Snuke is painting each square in red, green or blue. According to his aesthetic sense, the following M conditions must all be satisfied. The i-th condition is:

• There are exactly x_i different colors among squares l_i, l_i+1, …, r_i.

In how many ways can the squares be painted to satisfy all the conditions? Find the count modulo 10⁹+7.

Constraints

• 1≤N≤300
• 1≤M≤300
• 1≤l_i≤r_i≤N
• 1≤x_i≤3

Input

Input is given from Standard Input in the following format:

N M
l1 r1 x1
l2 r2 x2
:
lM rM xM

Output

Print the number of ways to paint the squares to satisfy all the conditions, modulo 10⁹+7.

Sample Input 1

3 1
1 3 3

Sample Output 1

6

The six ways are:

• RGB
• RBG
• GRB
• GBR
• BRG
• BGR

where R, G and B correspond to red, green and blue squares, respectively.

Sample Input 2

4 2
1 3 1
2 4 2

Sample Output 2

6

The six ways are:

• RRRG
• RRRB
• GGGR
• GGGB
• BBBR
• BBBG

Sample Input 3

1 3
1 1 1
1 1 2
1 1 3

Sample Output 3

0

There are zero ways.

Sample Input 4

8 10
2 6 2
5 5 1
3 5 2
4 7 3
4 4 1
2 3 1
7 7 1
1 5 2
1 7 3
3 4 2

Sample Output 4

108

    还是小清新dp比较好，写起代码来非常的令人身心愉悦233333
    让我们设 f[j][k][u] 为最近出现三种颜色的位置为j,k,u的方案数，那么转移直接把随便一维变成当前枚举的i即可。
    至于限制条件，我们只需要在i==r的时候把 (j>=l) + (k>=l) + (u>=l) != x 的 f[j][k][u] 设置成0即可。

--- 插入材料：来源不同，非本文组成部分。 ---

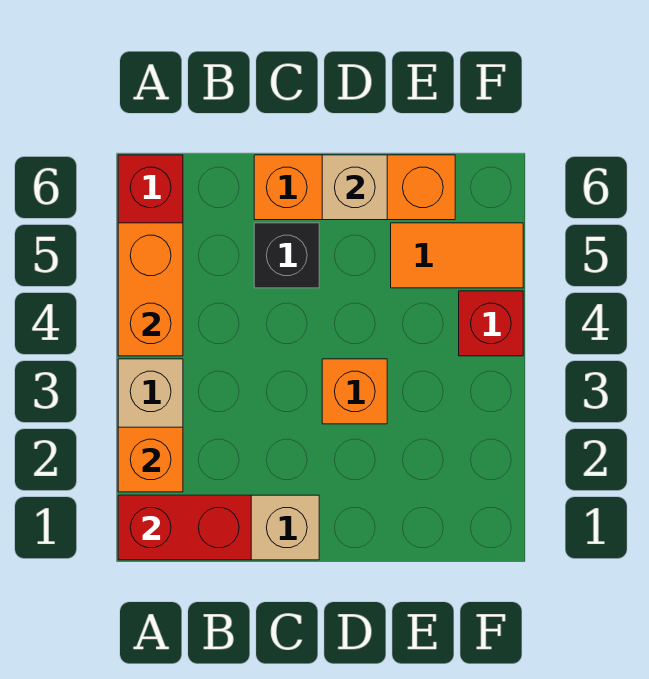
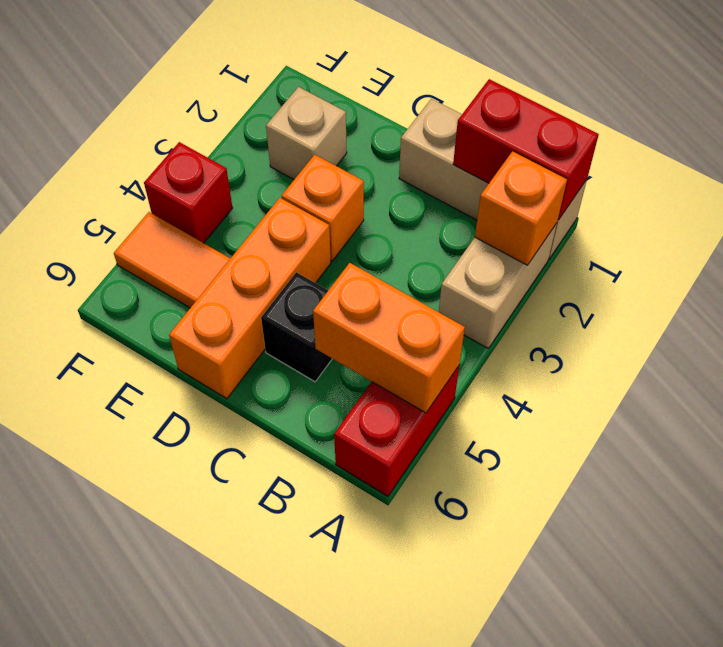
orange brick A4:A5 level 2 -> orange brick A5:B5 level 2
orange brick C6:E6 level 1 -> orange brick D4:D6 level 1
tan brick D6 level 2 -> tan brick E2 level 1

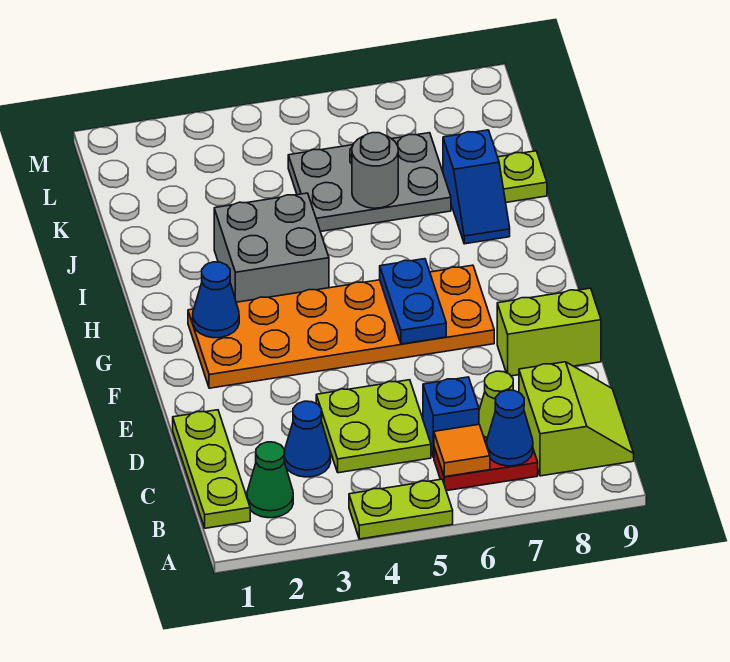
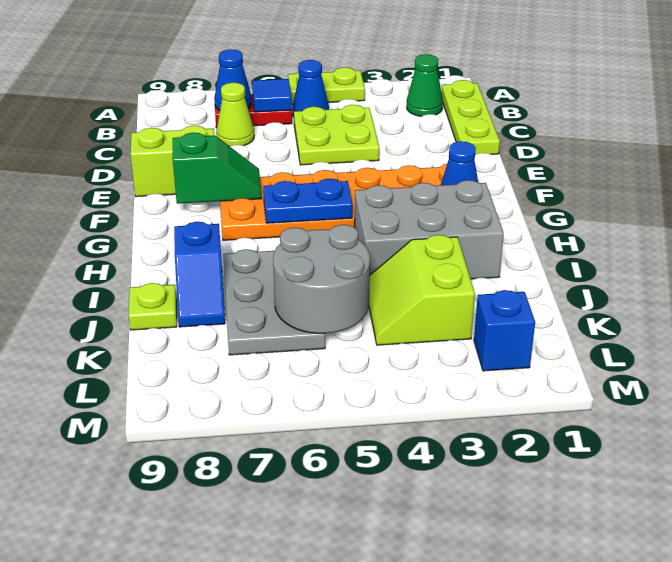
orange tile B6 level 2 -> blue tile B6 level 2
lime slope B8:C9 level 1 top 8 -> lime slope J3:K4 level 1 top 3
blue cone C3 level 1 -> blue cone B5 level 1
blue brick C6 level 1 -> blue brick L2 level 1
blue plate F6:G6 level 2 -> blue plate G5:G6 level 2
none -> green slope F7:F8 level 2 top 8
grey brick H3:I4 level 1 -> grey brick H2:I4 level 1
blue slope I8:J8 level 1 top J -> blue slope I8:J8 level 1 top I
grey plate J5:K7 level 1 -> grey plate I6:K7 level 1
grey round brick J6 level 2 -> grey round brick J5:K6 level 2

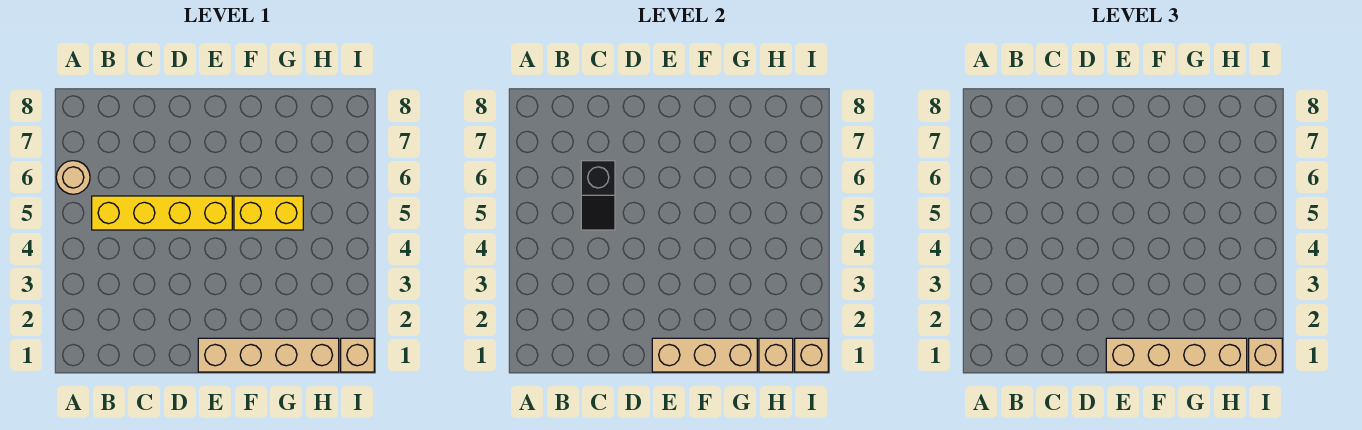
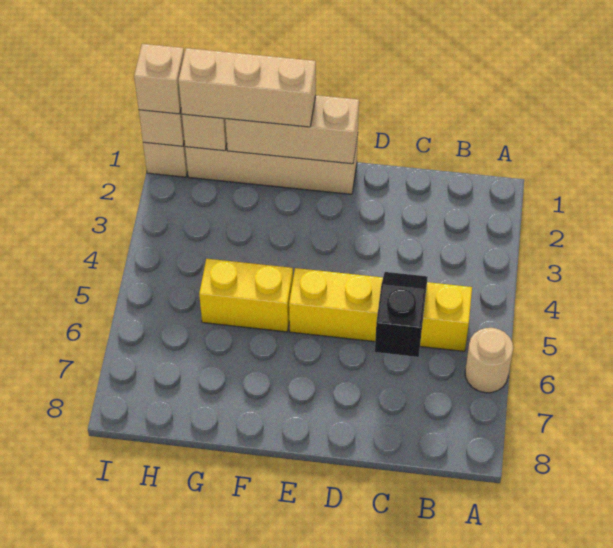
tan brick E1:H1 level 3 -> tan brick F1:H1 level 3

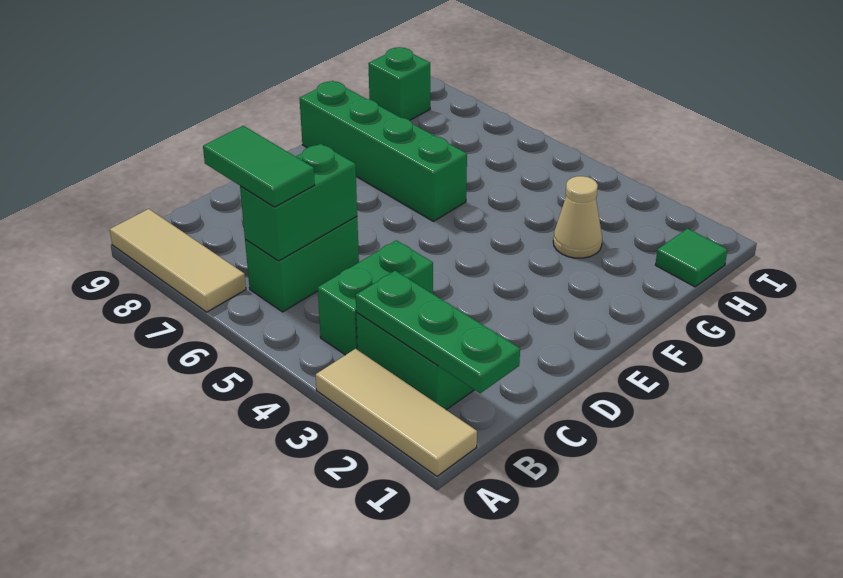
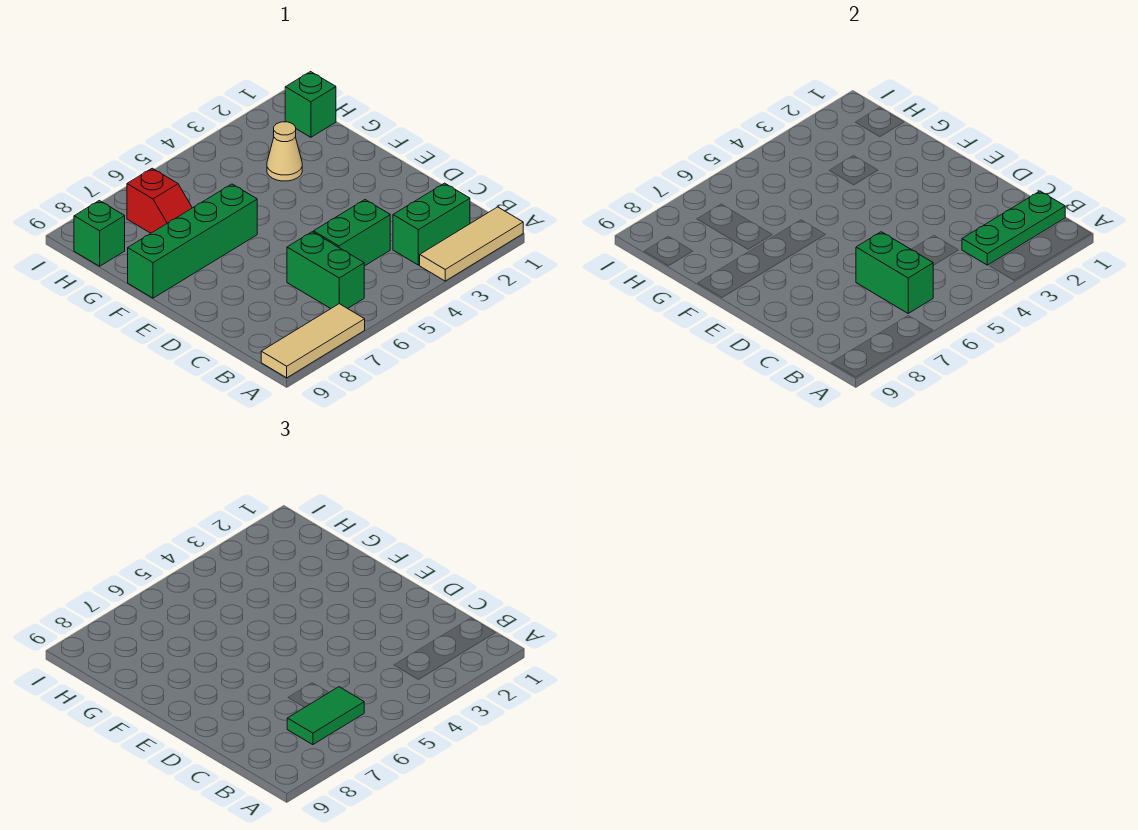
green brick B4:C4 level 1 -> green brick C4:C5 level 1
none -> red slope G7:H7 level 1 top H
green tile H1 level 1 -> green brick H1 level 1

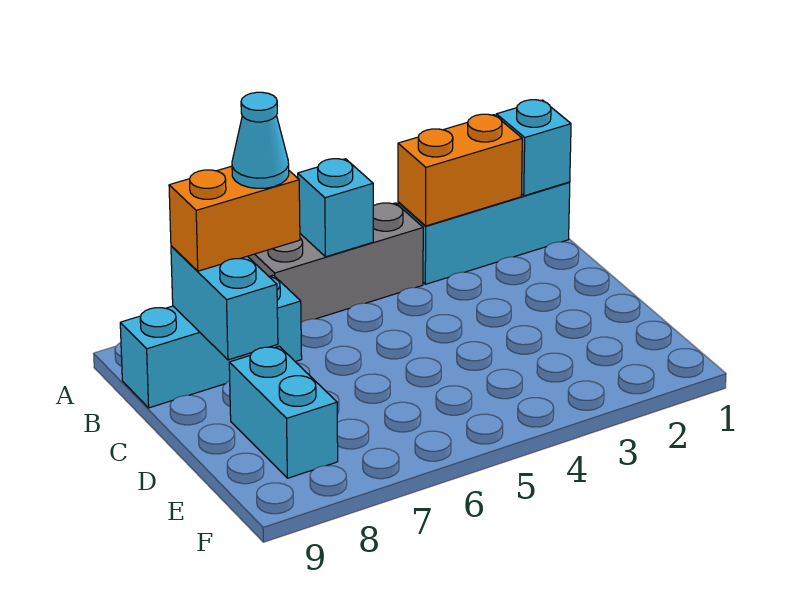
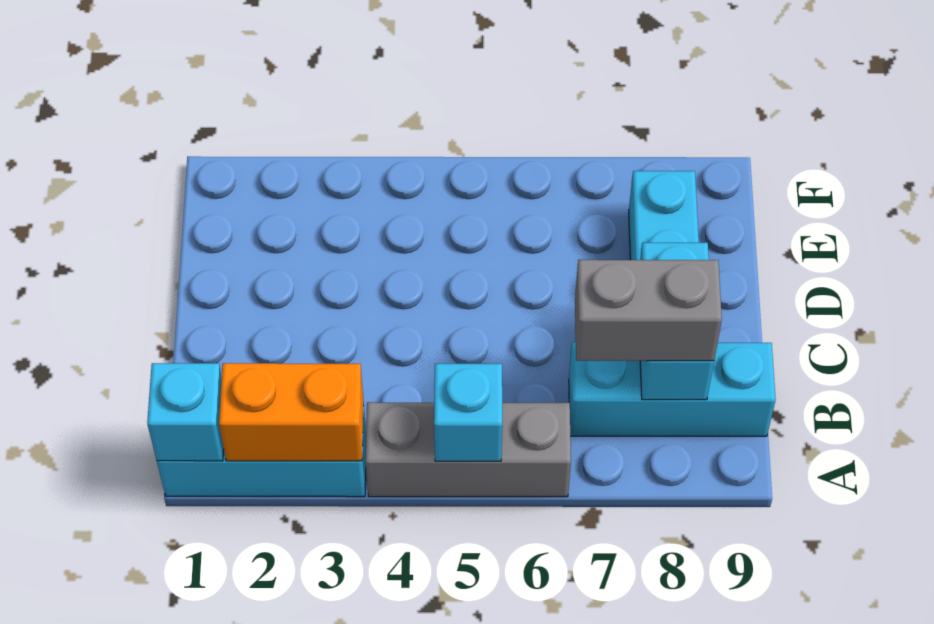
orange brick B7:B8 level 3 -> grey brick B7:B8 level 3
cyan cone B7 level 4 -> none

    看起来是O(N^4)的？？？ 实际上因为至少一维要是i-1或者i，所以复杂度实际上是O(N^3)的。

#include<cstdio>
#include<vector>
#define ll long long
using namespace std;
#define pb push_back
const int ha=1e9+7,maxn=305;
inline void ADD(int &x,int y){ x+=y; if(x>=ha) x-=ha;}
int f[maxn][maxn][maxn],n,m,k,L,R,ans;
vector<int> g[maxn][4];

inline void update(int p){
	for(int i=1;i<=3;i++)
	    for(int j=g[p][i].size()-1,l;j>=0;j--){
	    	l=g[p][i][j];

	    	for(int a=0;a<=p;a++)
	    	    for(int b=0;b<=p;b++)
	    	        for(int c=(a<p&&b<p)?p:0;c<=p;c++)
	    	            if((a>=l)+(b>=l)+(c>=l)!=i) f[a][b][c]=0;
		}
}

inline void dp(){
	f[0][0][0]=1;
	for(int i=1;i<=n;i++){
		for(int j=0;j<i;j++)
		    for(int l=0,now;l<i;l++)
		        for(int u=(j<i-1&&l<i-1)?i-1:0;u<i;u++){
		        	now=f[j][l][u];
		        	ADD(f[i][l][u],now);
		        	ADD(f[j][i][u],now);
		        	ADD(f[j][l][i],now);
				}

		update(i);
	}

	for(int j=0;j<=n;j++)
	    for(int l=0;l<=n;l++)
	        for(int u=(j<n&&l<n)?n:0;u<=n;u++) ADD(ans,f[j][l][u]);
}

int main(){
	scanf("%d%d",&n,&m);
	for(int i=1;i<=m;i++){
		scanf("%d%d%d",&L,&R,&k);
		g[R][k].pb(L);
	}

	dp();

	printf("%d\n",ans);
	return 0;
}